It's clear that the lambda-list is needed sometimes. It's needed for
&key, it's needed for :argument-precedence-order, and it's needed when
no methods are specified. It's also needed if the lambda-list serves
as documentation and the most appropriate and explanatory parameter names
are different for the generic function than for the method.
The question is whether to allow the lambda-list to be omitted in some
cases.
You seem to be concerned about the redundancy when there is exactly one
method specified. Obviously if there are no methods there is no redundant
lambda-list, and if there is more than one method specified in the
defgeneric or generic-flet or what have you, there is redundancy anyway.

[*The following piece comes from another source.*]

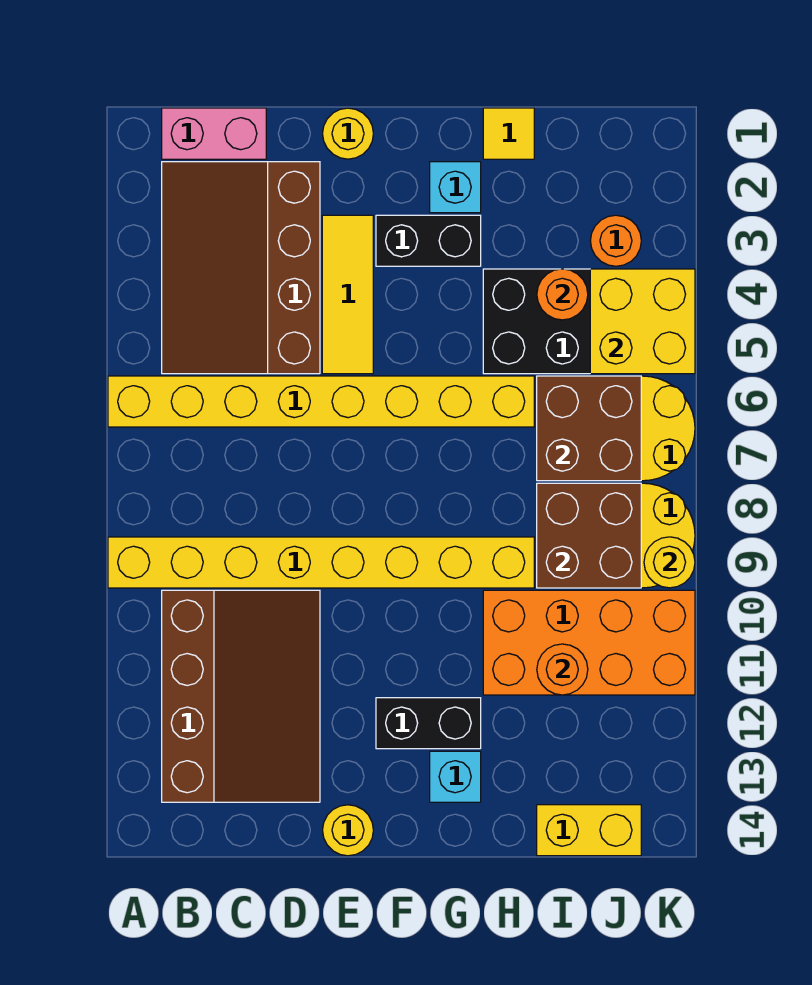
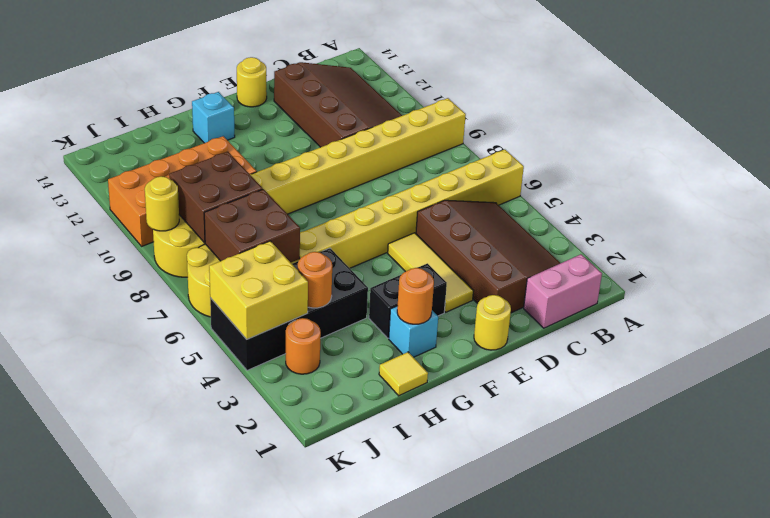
brown slope B10:D13 level 1 top B -> brown slope B10:D13 level 1 top D
black brick F12:G12 level 1 -> none
orange round brick I11 level 2 -> orange round brick G2 level 2
yellow brick I14:J14 level 1 -> none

My feeling is that making the syntax more cumbersome and less consistent,
by making the lambda-list optional, in order to eliminate this tiny bit of
redundancy, is not worthwhile. Also I think the redundancy can be justified
as a valuable sanity check.
Another interesting piece of experience is that the syntax of :method in
defgeneric in Flavors tries to avoid such redundancy. It has a lambda-list
for the defgeneric, but no lambda-list for the methods, just a parameter
specializer name (to use CLOS terminology). I think that experience with
this has shown that it was a bad idea and that it would have been better to
have the redundancy for the sake of a more consistent syntax.